I can't find anything with a search.
 
Anonymous
That apparently doesn't work
 
Anonymous
 
Anonymous
Annotate f with @memoize to make it not horrendously slow
 
Does musicman523 have anything to do with ais523?
 
5:14 AM
I wonder why iPhone seems to interpret being dropped on the floor as "Undo".
 
@WheatWizard Mine's pretty boring: 9*a*a. (oeis.org/A016766)
 
I like how in Python lambda:lambda:lambda:0 is syntactically valid.
>>> f = lambda: lambda: lambda: 0
>>> f()
<<< <lambda>
>>> f()()
<<< <lambda>
>>> f()()()
<<< 0
lol
 
Anonymous
@HyperNeutrino Why wouldn't it be?
 
5:29 AM
@HyperNeutrino Yup, that's lambdas for ya.
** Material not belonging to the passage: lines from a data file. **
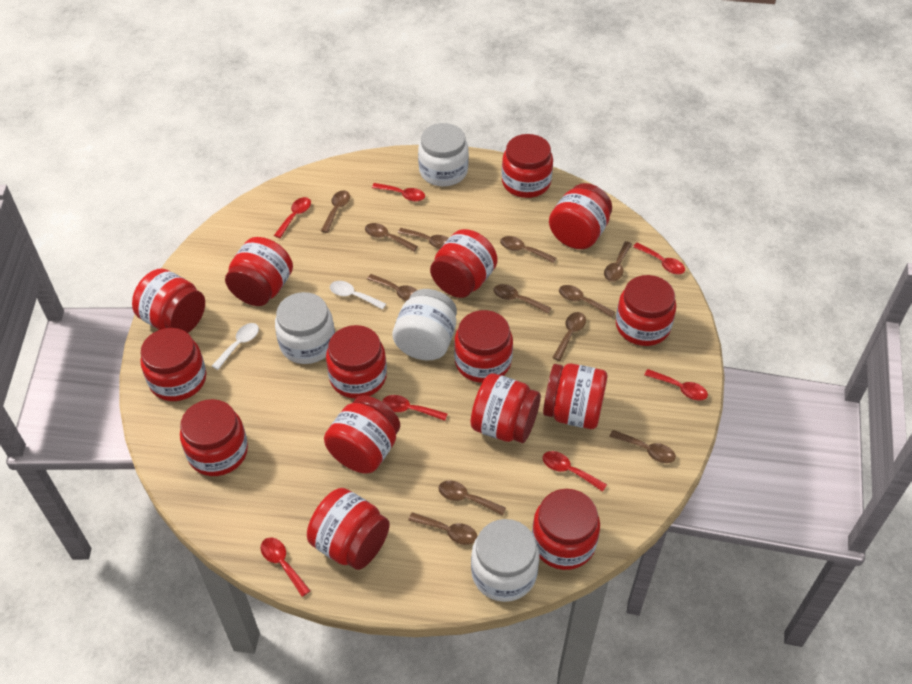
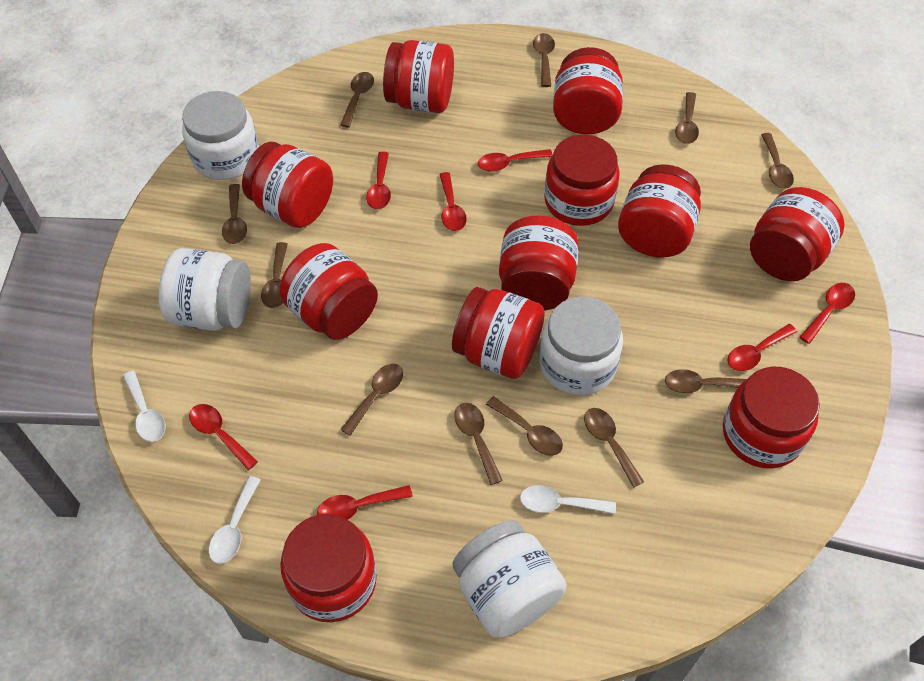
brown spoon: 12 -> 11
red jar: 15 -> 11
white spoon: 2 -> 3

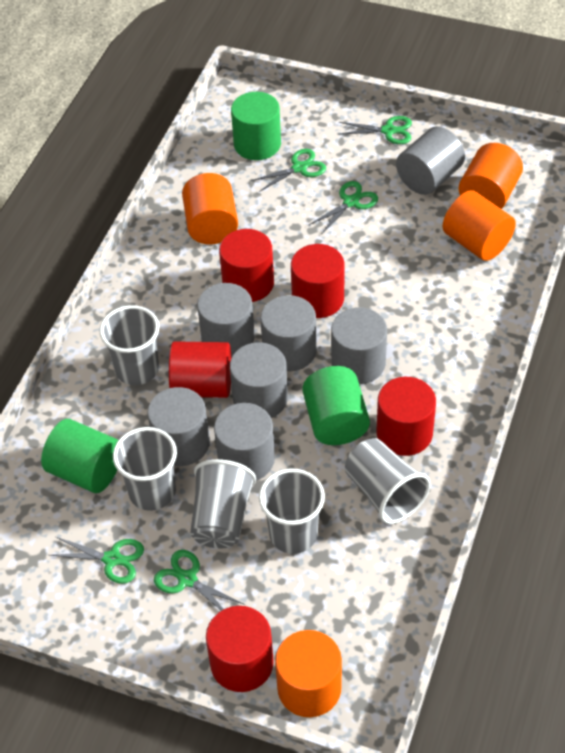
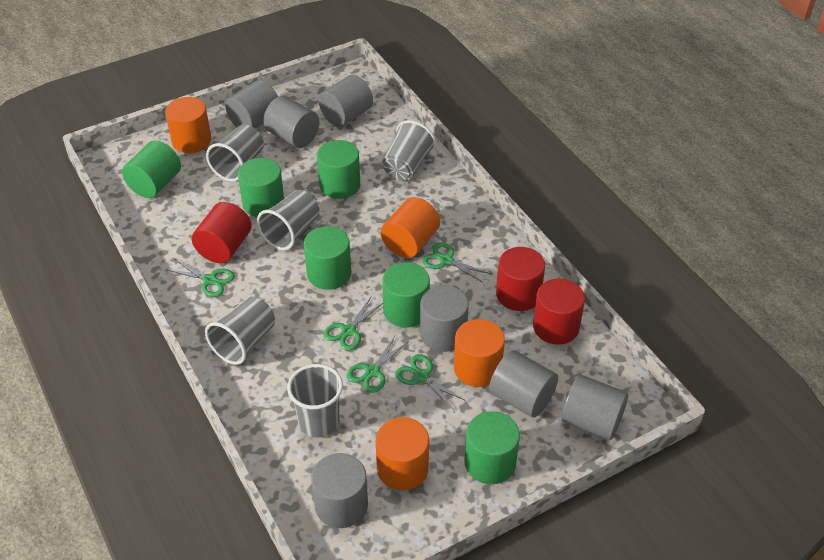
green cylinder: 3 -> 6
red cylinder: 5 -> 3

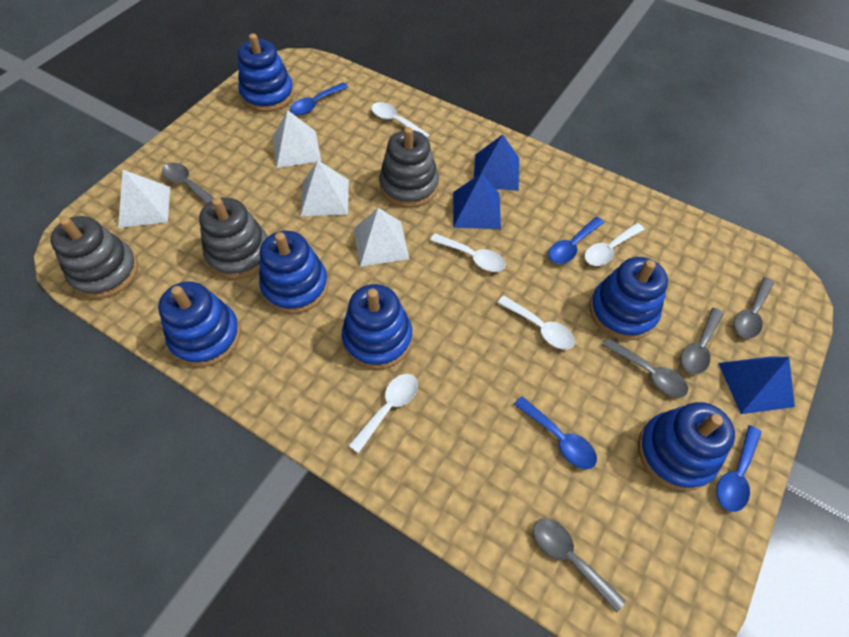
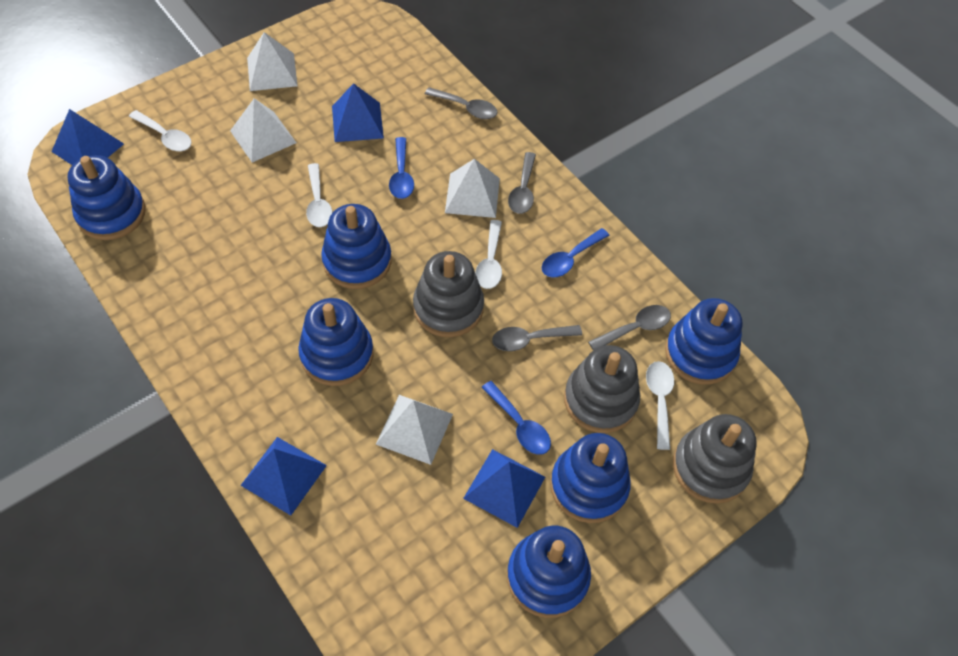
blue pyramid: 3 -> 4
blue spoon: 4 -> 3
grey spoon: 5 -> 4
white spoon: 5 -> 4

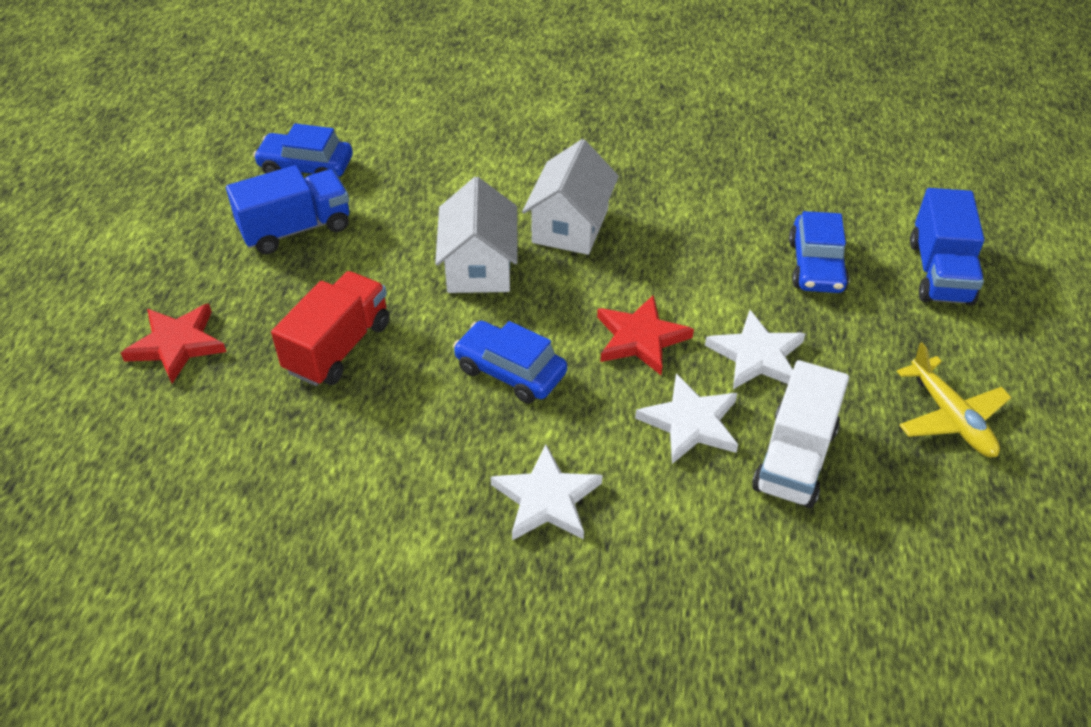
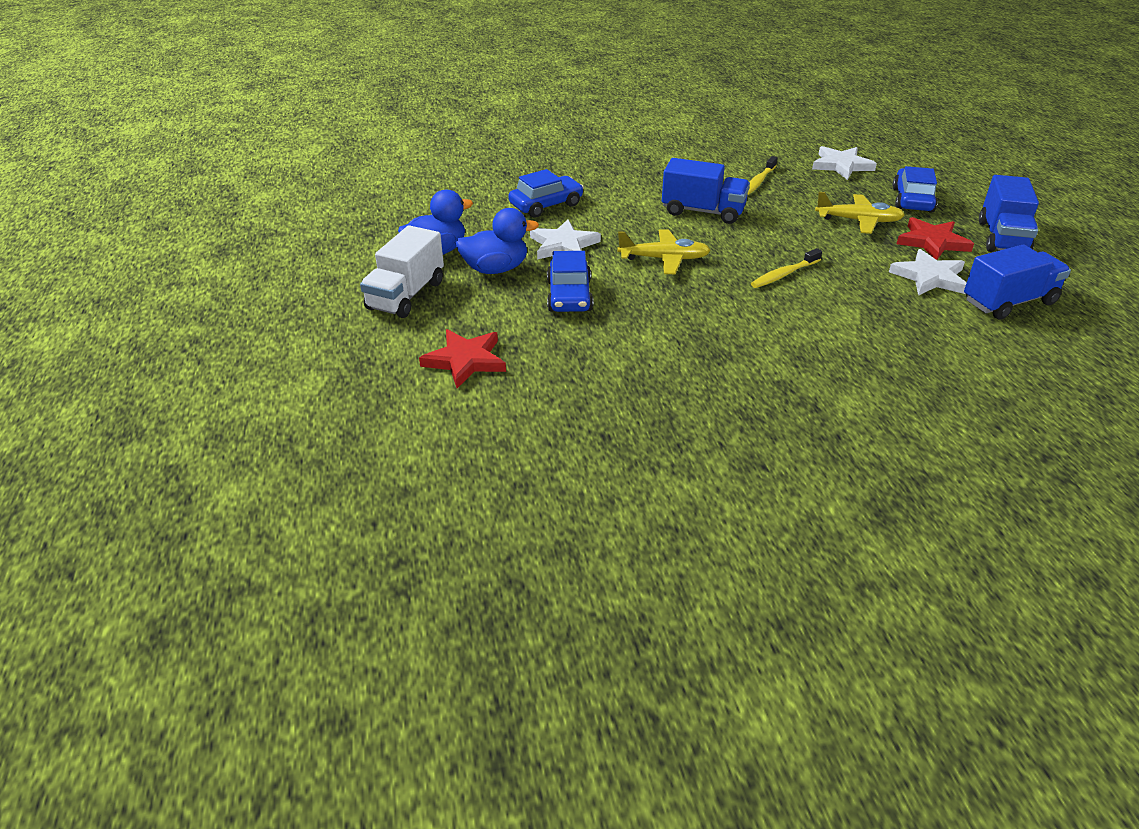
blue duck: 0 -> 2
blue truck: 2 -> 3
red truck: 1 -> 0
white house: 2 -> 0
yellow plane: 1 -> 2
yellow toothbrush: 0 -> 2

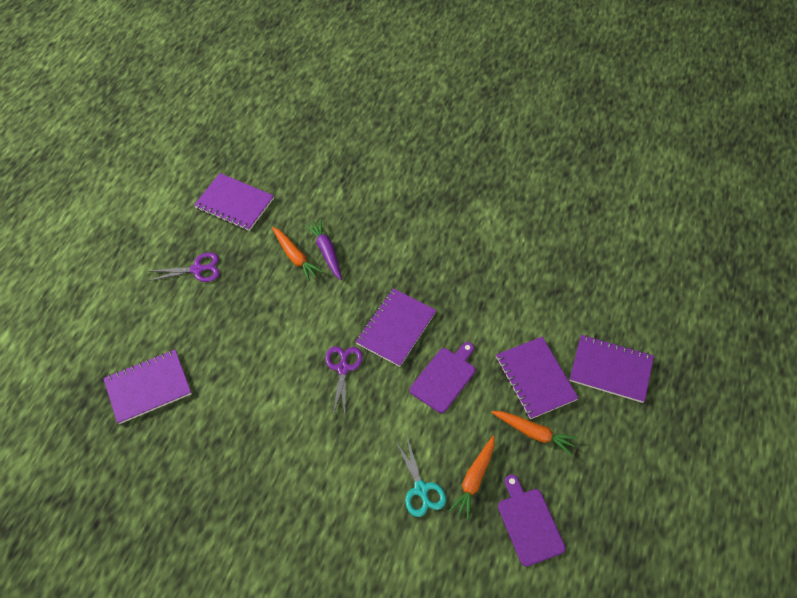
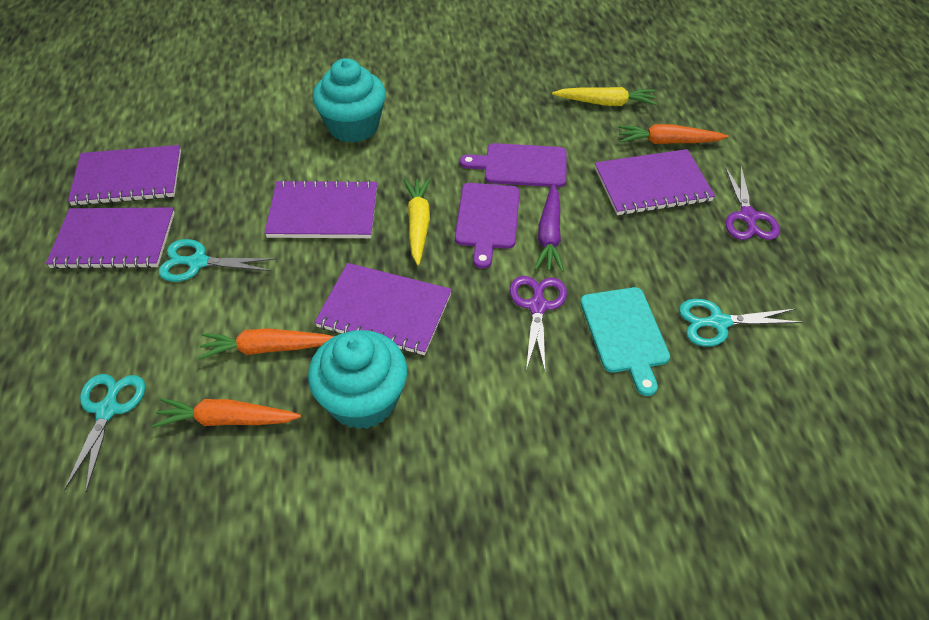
turquoise cupcake: 0 -> 2
turquoise cutting board: 0 -> 1
turquoise scissors: 1 -> 3
yellow carrot: 0 -> 2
It's functions all the way down.
 
It looks interesting :P
 
Anonymous
f=lambda:f is a fun one
 
oh that is weird
k time to start yet another golfing language :D
 
A016766 in Brain-Flak, 38 bytes: (({})({}){}){((({}[()])){}()<>{})<>}<>
Ooh, and after working through the example code for squaring a number, I now actually understand how the {foo} construct works! That's neat.